Mack Beggs (born 1999) is an American former high school wrestler from Euless, Texas. Beggs is a trans man. State athletic rules only allowed him to compete in the league for the sex he was assigned at birth. In 2017, he defeated Chelsea Sanchez in the girls' league to win the Texas girls' 110 lb championship. In 2018, he won the second consecutive state title, defeating Chelsea Sanchez again. In 2019, Beggs was featured in the ESPN 30 for 30 documentary short film Mack Wrestles and as part of the feature-length documentary Changing the Game.

Wrestling

High school career
En route to the state championships in 2017, two of his opponents forfeited. He ended the 2017 season with a 57–0 record, winning the 110 lb weight class in the girls' division.

In 2018, he was the best in the girls' division with a 32-0 record.

His State Championships are considered controversial by some because of the low doses of testosterone Beggs was said to have been taking beginning his high school freshman year.  Citing the possible advantages testosterone could give Beggs over his female wrestling competitors, some wrestlers and their parents protested, some even forfeiting matches. Beggs took hormone blockers to prevent any advantage that could be provided by the synthetic testosterone.

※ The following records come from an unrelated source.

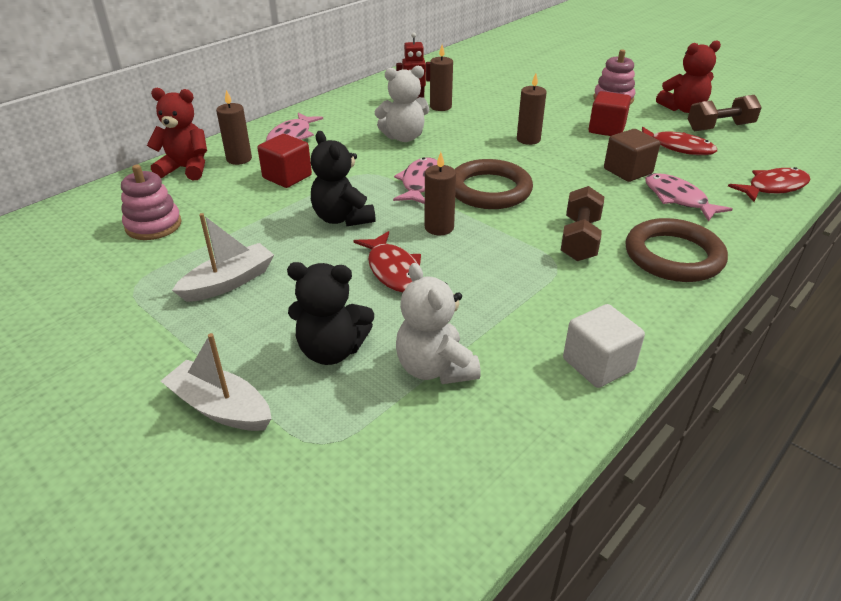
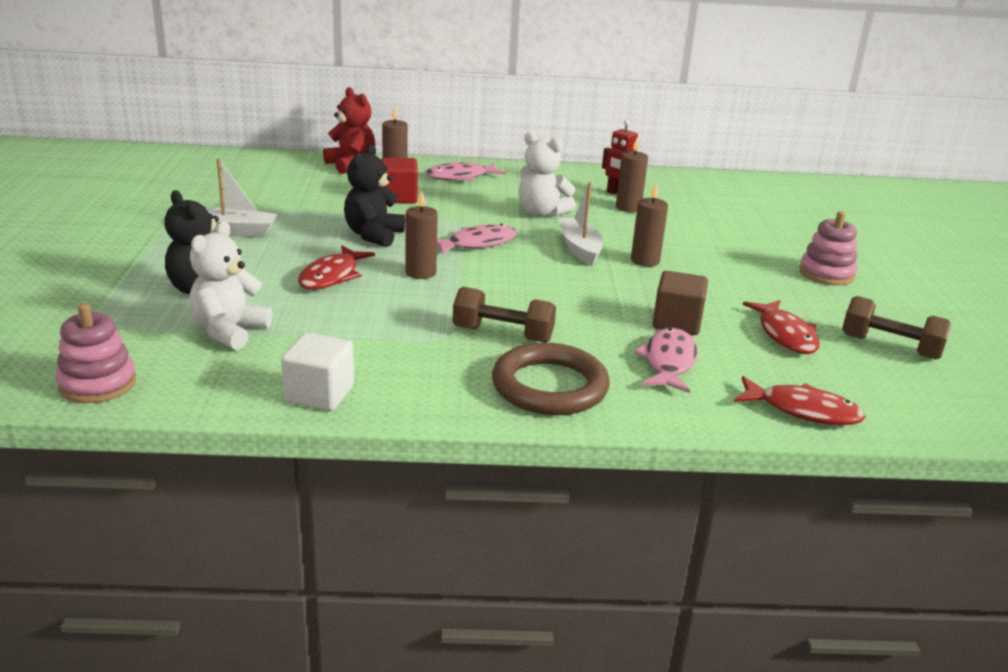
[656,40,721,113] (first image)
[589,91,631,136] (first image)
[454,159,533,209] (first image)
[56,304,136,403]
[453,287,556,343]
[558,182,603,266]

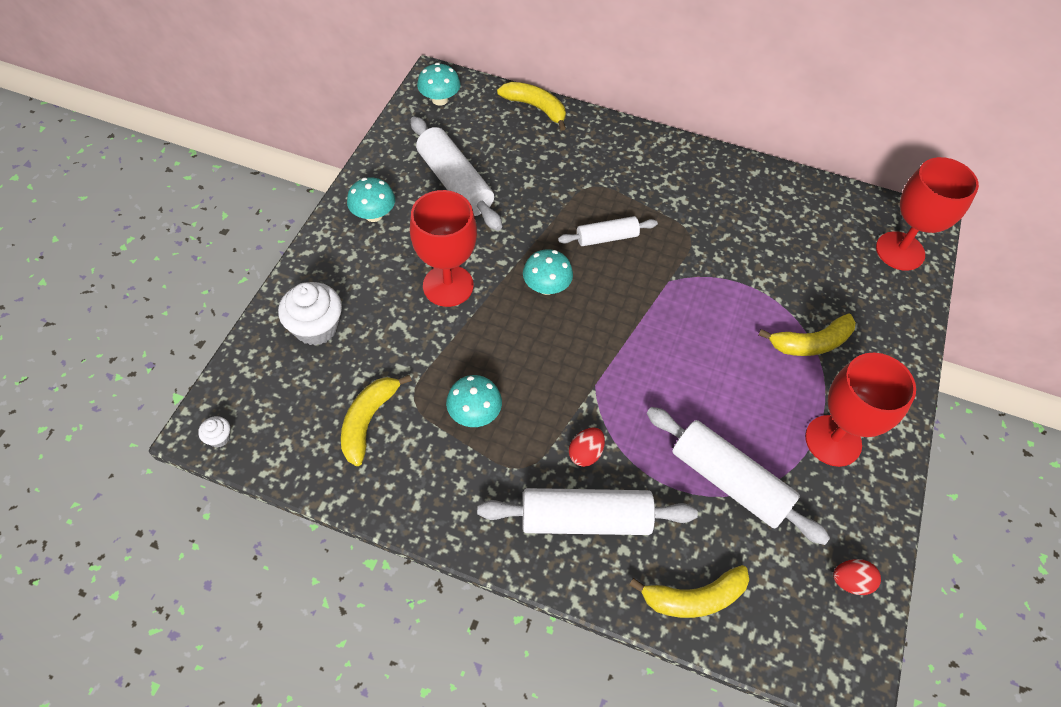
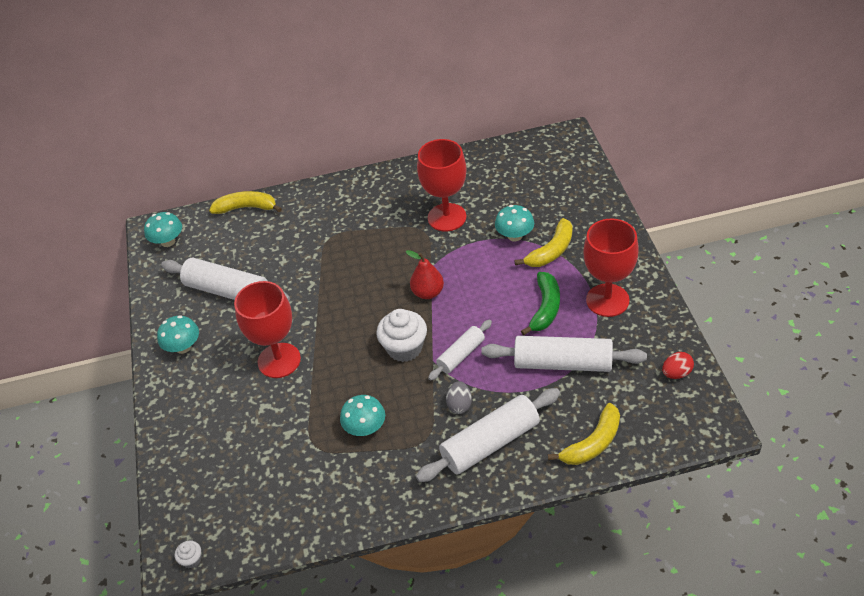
[417,139,466,232]
[428,320,492,381]
[495,205,534,242]
[376,309,427,362]
[341,375,412,466] (first image)
[446,381,472,414]
[406,250,444,299]
[521,272,560,336]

During high school, Beggs also had finishes in boys' division tournaments, including third place in Greco-Roman (3 person bracket) and third in freestyle wrestling at the USA Wrestling Texas State Championships in 2018 (6 person bracket).

College career
In 2018, Beggs was given an opportunity to wrestle at the collegiate level as a walk-on in the men's division in a NAIA school. On his Instagram, Beggs announced that he would wrestle for Life University.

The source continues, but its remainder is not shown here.